When you learned about the hand-washing stations, what did you decide to do at home? What did you do to convince your family to practice good hygiene?
My family and I use the handwashing station as many times as we can because we have seen that it is very helpful to be healthy. Since we started using it, we have not gotten stomach fever as much as we used to. Right after I attended the workshop on handwashing, I taught my family how important it is to wash our hands with soap and water. They were all very receptive and when we got the hand-washing station, we all started to use it. Before, we had a locally made hand-washing station which was a little hard to use because it was not durable and broke many times. It was discouraging to try to wash our hands, but this modern station from the RCP Program is very durable and everyone is convinced that using it frequently is good.
What are the personal changes you’ve made in your life since joining RCP that have resulted in better health for you and your children? What are you doing differently now?
I learned a lot about healthy pregnancy and good nutrition. I’m lucky that I learned this during my first pregnancy. I learned that eating a variety of foods in a day, and not just one kind of food, is important. In Makungu we have a lot of foods, but we are used to eating one kind of food. This is because of a lack of knowledge about the importance of a variety of foods for the human body. Ever since I learned that in the workshop, I have been trying my best to get a variety of food for me and my child.
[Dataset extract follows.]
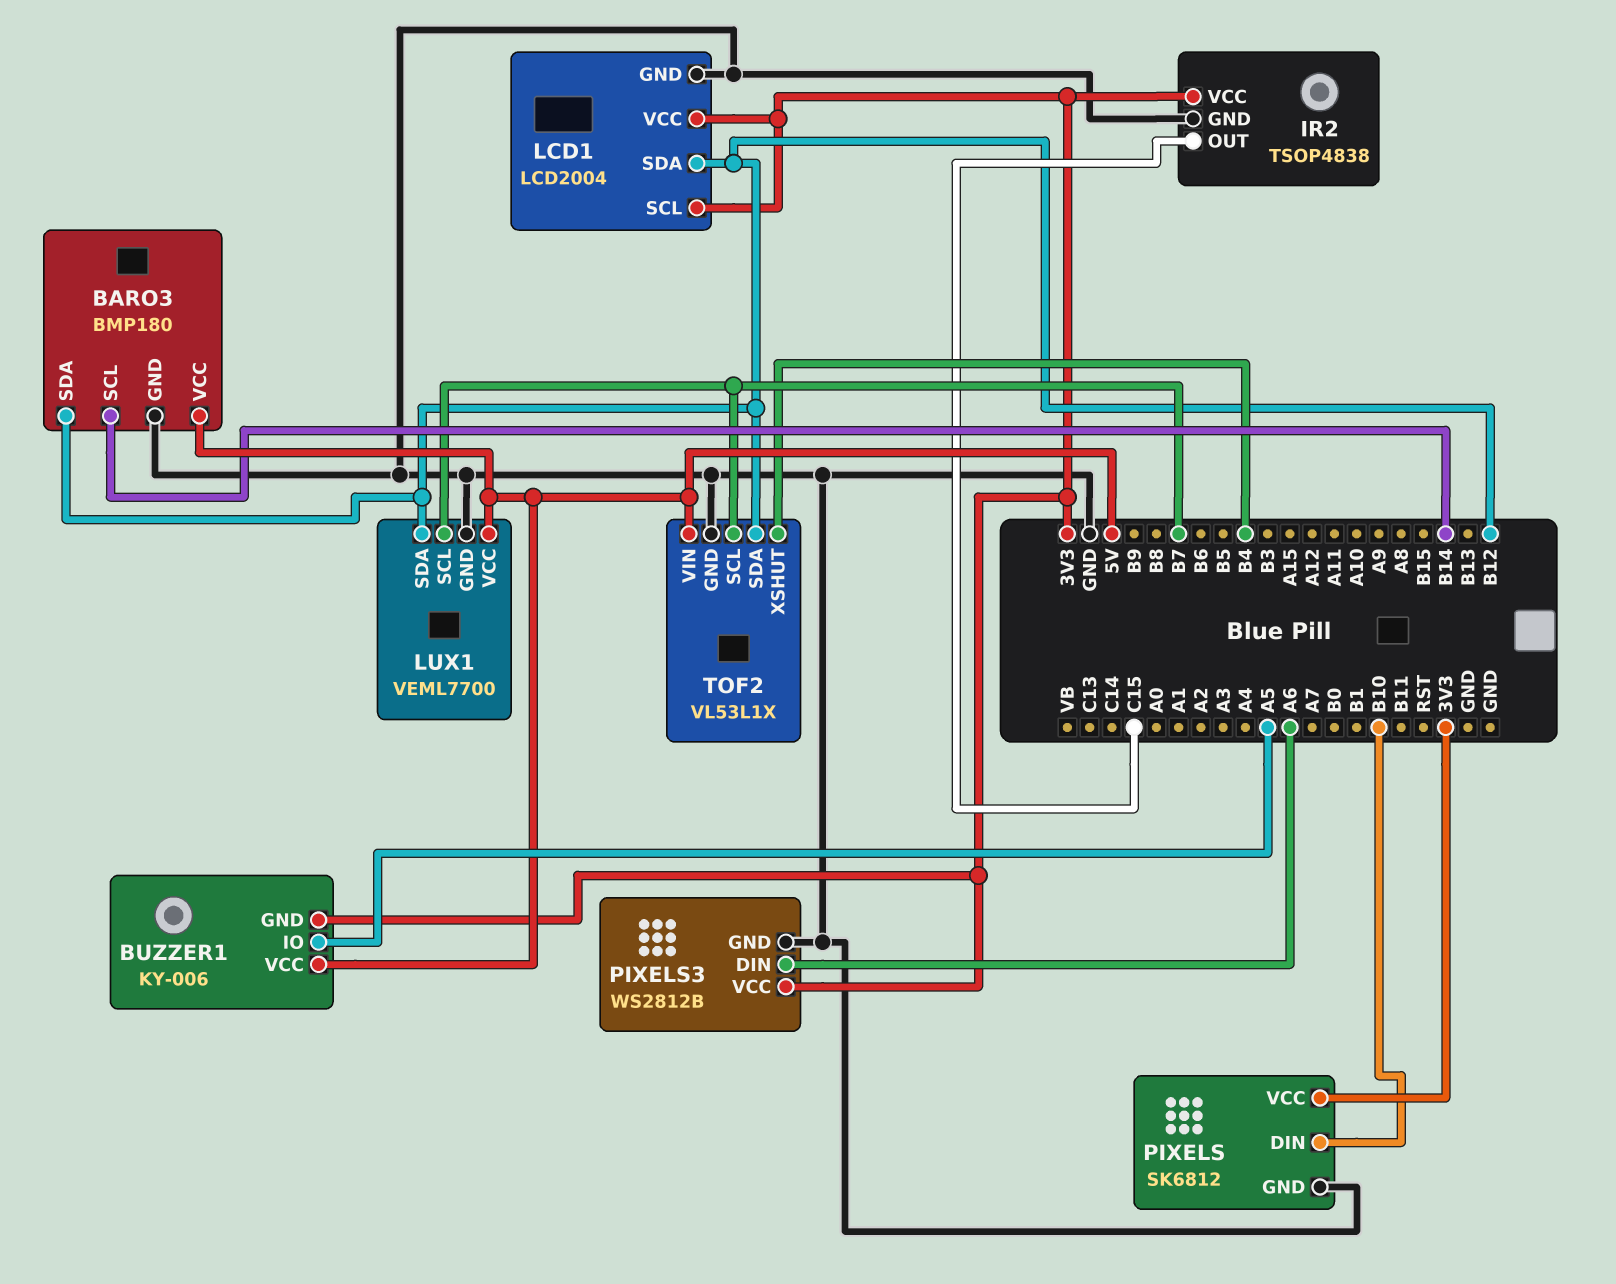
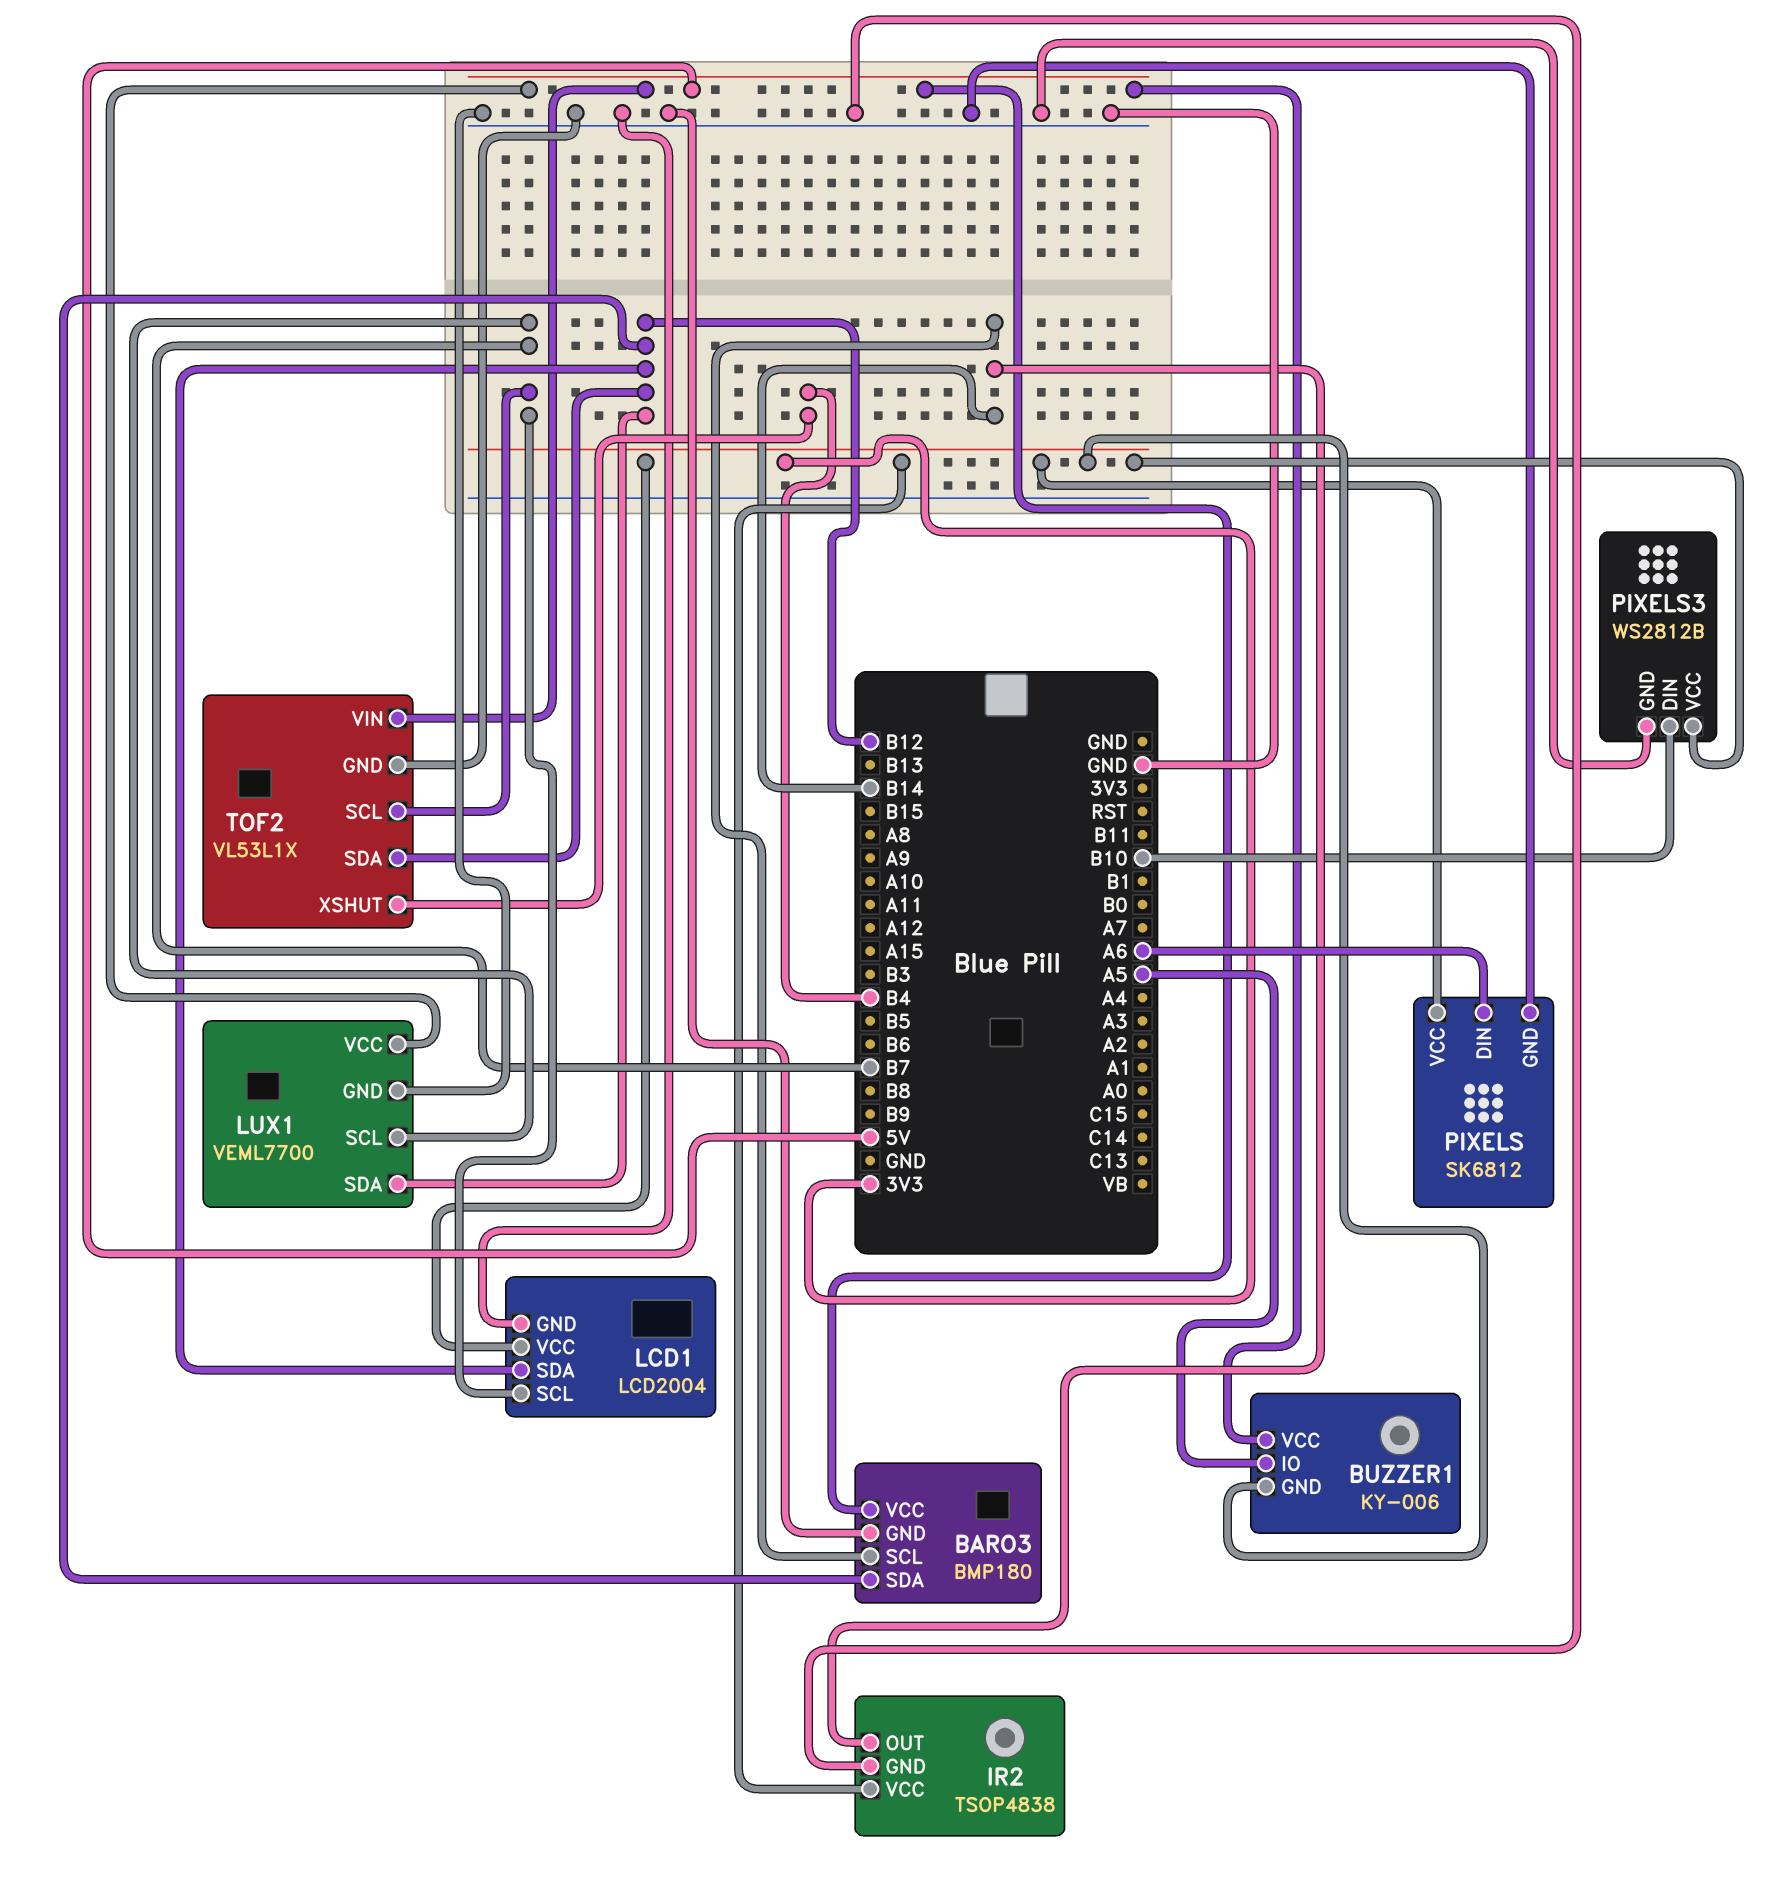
IR2 pin OUT: C15 -> B14
LCD1 pin SCL: 3V3 -> B7
PIXELS pin DIN: B10 -> A6
PIXELS3 pin DIN: A6 -> B10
I am also trying to maintain cleanliness all the time in order to avoid unnecessary sickness.
“I learned that eating a variety of foods in a day, and not just one kind of food, is important. Ever since I learned that in the workshop, I have been trying my best to get a variety of food for me and my child.”– Veronika Kikoti, RCP mom
If you have been using the clinic services in Ipalamwa, how are they different from medical services available before the clinic opened?
The services are great and professional at the Ipalamwa General Clinic. I was able to deliver my baby at the clinic and the services were wonderful because even meals are provided. Also, I like the way they care for patients and don’t isolate anyone.
What are your family’s biggest challenges?
One of the biggest challenges has to do with farming because sometimes when there is too much rain, we get very few crops and we don’t have enough to sell. In that manner, our economic situation becomes hard. But I’m grateful that we always have food to eat.
What are you most proud of in your family? What do you hope for in the future?
I feel so happy to see my child growing healthy. In the near future, I hope I will be married to my child’s father and that we will have started to build a house that we will live in together. That is a top priority.
What are your visions for the future and what values from your ancestors and cultures are you trying to maintain?
Formerly, pregnant women were not allowed to eat eggs, but now we eat them as usual and nothing happens to us. Paying a dowry is an obligation before getting married.
What do you most appreciate about your village?
Makungu is a very beautiful place with very good weather and a lot of fruits and fresh foods.
Do you celebrate birthdays?
I celebrated my child’s first birthday last month so I prepared a special meal and drinks and then I invited other children from around here so that we can celebrate to congratulate my son. I will be doing this every year as long as I can afford it.